Fireplace detail in Castle |
So after “grazing” our way through the stalls for lunch, we walked the short distance to Donegal Castle and paid the small entrance fee. The castle was built in 1474 by Hugh O’Donnell and destroyed in 1595 by Red Hugh O‘Donnell to prevent its seizure by the British. It was rebuilt around 1614 by Sir Basil Brooke.
For most of the 19th and 20th centuries the majority of the buildings were in ruins but it was almost fully restored in the 1990s and was visited last May by The Prince of Wales and The Duchess of Cornwall, during their official visit to County Donegal. It is an interesting small castle with a number of artefacts in position.
Taste temptations |
Perhaps the highlight is the large ornate stone chimney piece in the great hall, installed by Brooke and including the coats of arms of his family and that of his wife’s family. The castle is next door to Magee’s, another Donegal icon. Magee’s are best known for their tweeds and you’ll see some great examples here for both men and women. It is a high quality upmarket store with various departments and brands e.g. Newbridge and Kiltrea.
Out on the Diamond, the sun was shining and the music playing as the kids gathered round for their entertainment, all nice and relaxed with parents and grandparents taking it all in. Indeed, we watched and listened for a a good few minutes - the long queue at the ATM was slow-moving!
McGonigle Glass Studio |
Cash in hand, it was time to to collect the car and head a mile or two out of town to the Donegal Craft Village and do some purchasing. There are seven craft shops here, including hand-weaving, Paper Craft, Jewellery/Sculpture, artist, hand felted landscapes. One or two were closed. One that caught my eye were Michael Griffin’s RAW studio (pieces from ancient boxwoods, very impressive pieces).
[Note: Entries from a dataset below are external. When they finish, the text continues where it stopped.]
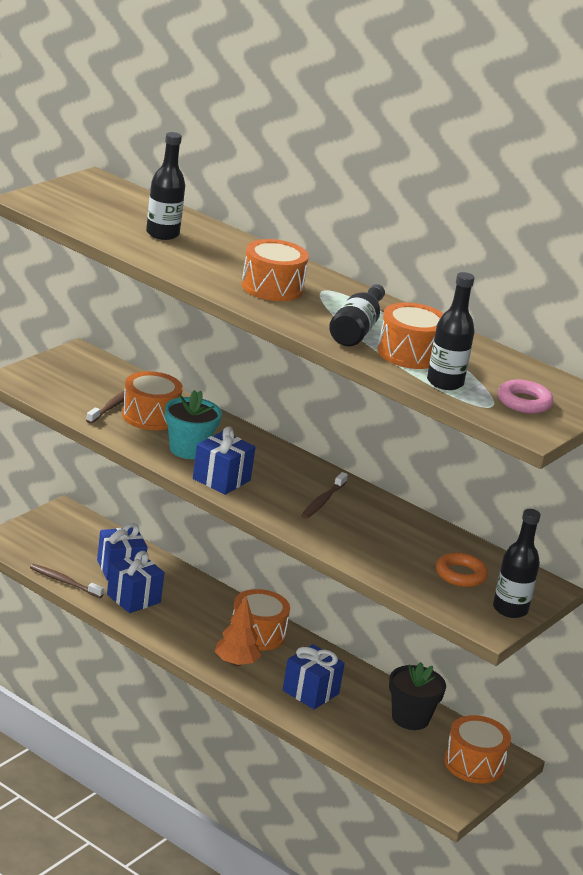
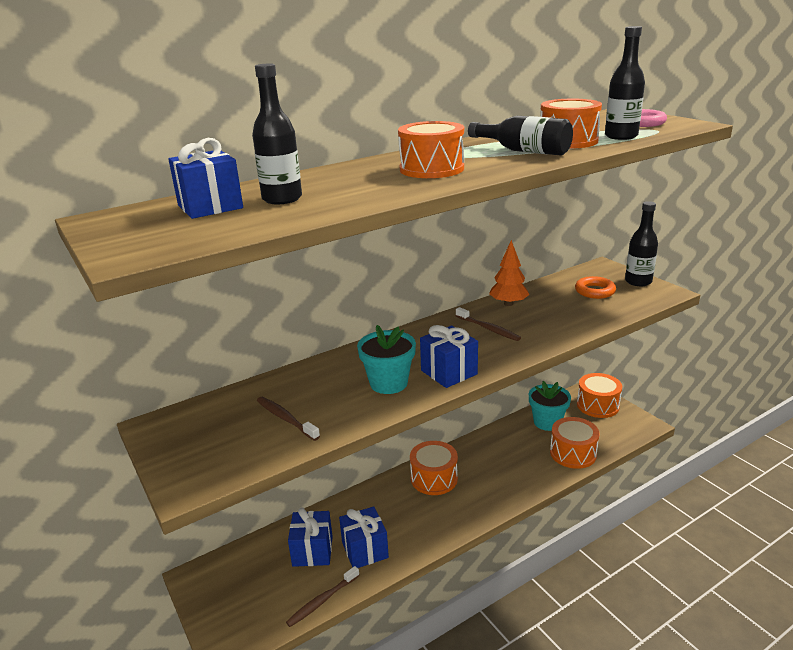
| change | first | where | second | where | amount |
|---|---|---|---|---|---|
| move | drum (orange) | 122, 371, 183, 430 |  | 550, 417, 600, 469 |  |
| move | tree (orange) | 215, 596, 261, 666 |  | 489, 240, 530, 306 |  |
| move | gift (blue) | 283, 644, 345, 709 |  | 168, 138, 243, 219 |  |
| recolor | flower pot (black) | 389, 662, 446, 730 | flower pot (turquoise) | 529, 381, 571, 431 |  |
Another was the McGonigle Glass Art and Jewellry Studio, and not because it is run by three sisters! “We love colour and we hope this shows in our work!”. It certainly does and it was here that we bought a few of the smaller pieces. This village is well worth a visit and another craft village that we like to visit is the one in Spiddal in Connemara.
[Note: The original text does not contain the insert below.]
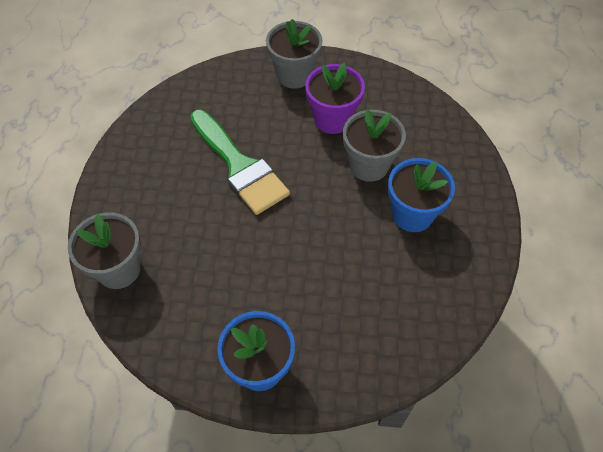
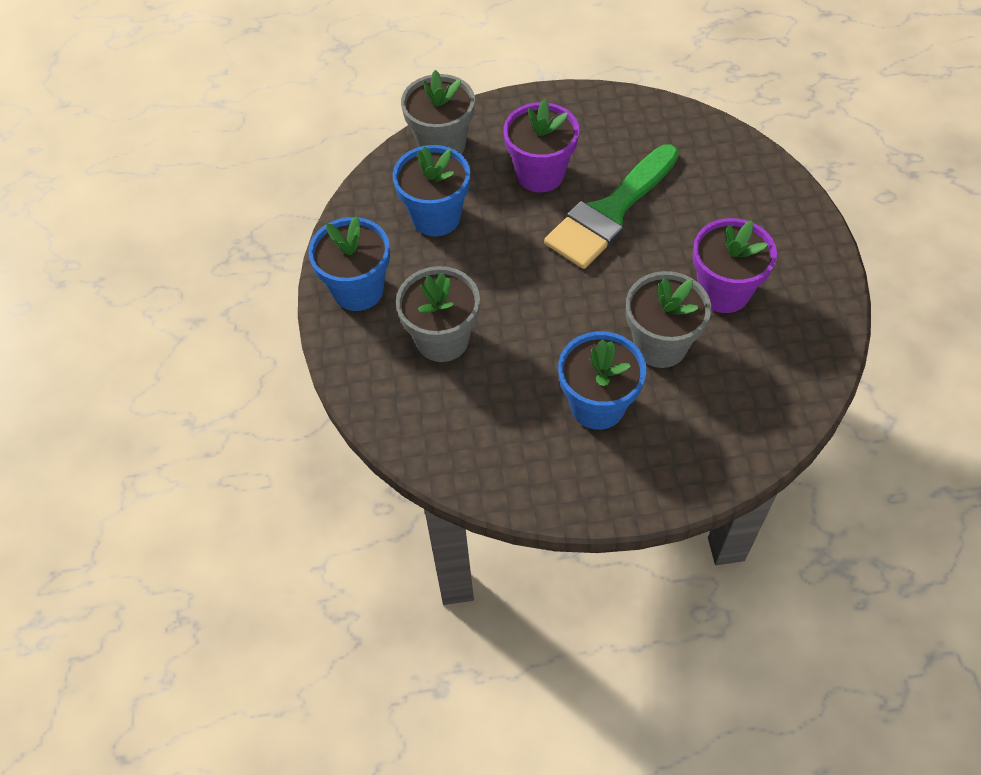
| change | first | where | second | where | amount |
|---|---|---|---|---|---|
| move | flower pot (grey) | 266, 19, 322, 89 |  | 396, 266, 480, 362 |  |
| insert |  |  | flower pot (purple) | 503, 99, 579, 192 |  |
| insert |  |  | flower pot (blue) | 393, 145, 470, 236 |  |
Village Tavern, Mountcharles |
And, like Spiddal, there is a also a coffee shop here in Donegal. It is called Aroma and is quite popular. We enjoyed our coffees here. On going in to pay, a twenty euro note was the smallest I had in the wallet but their machine was acting up and the man said, rather than holding us up, that we could have the coffee for free. Very nice of him, But not fair to him. So I went back out to our seat and searched through bags and pockets and got the five euro and paid up. He was delighted and we were happy too. Smiles are worth more than euros.
On the way back to our lodgings, we called to Mountcharles to have a drink at the Village Tavern. A couple of bottles of local beer, Kinnegar Devil’s Backbone Amber ale and the Ballyshannon based Donegal Brewery's Blonde, a refreshing drink, quenched the thirsts for us.
Room with a view, Ceol na Mara |
Did I tell that our accommodation, Ceol na Mara in Summerhill, has lovely views over the bay. We were back there late in the afternoon and took a walk along by the calm water just as the packed Donegal Bay Waterbus was starting its tour. We could hear the commentary on the shore as it gently headed out with a shadowy Ben Bulben in the background.
We were back in town, alongside the castle, for dinner that evening in the Olde Castle. This is a busy spot but we were comfortable upstairs in the restaurant and I enjoyed my lobster before finishing off a pleasant day, a pleasant stay indeed, with a pint of their own Red Hugh Ale, bottled specially for them in Ballyshannon.
It was off to Ballina, County Mayo, the following morning, after another lovely breakfast at Ceol na Mara.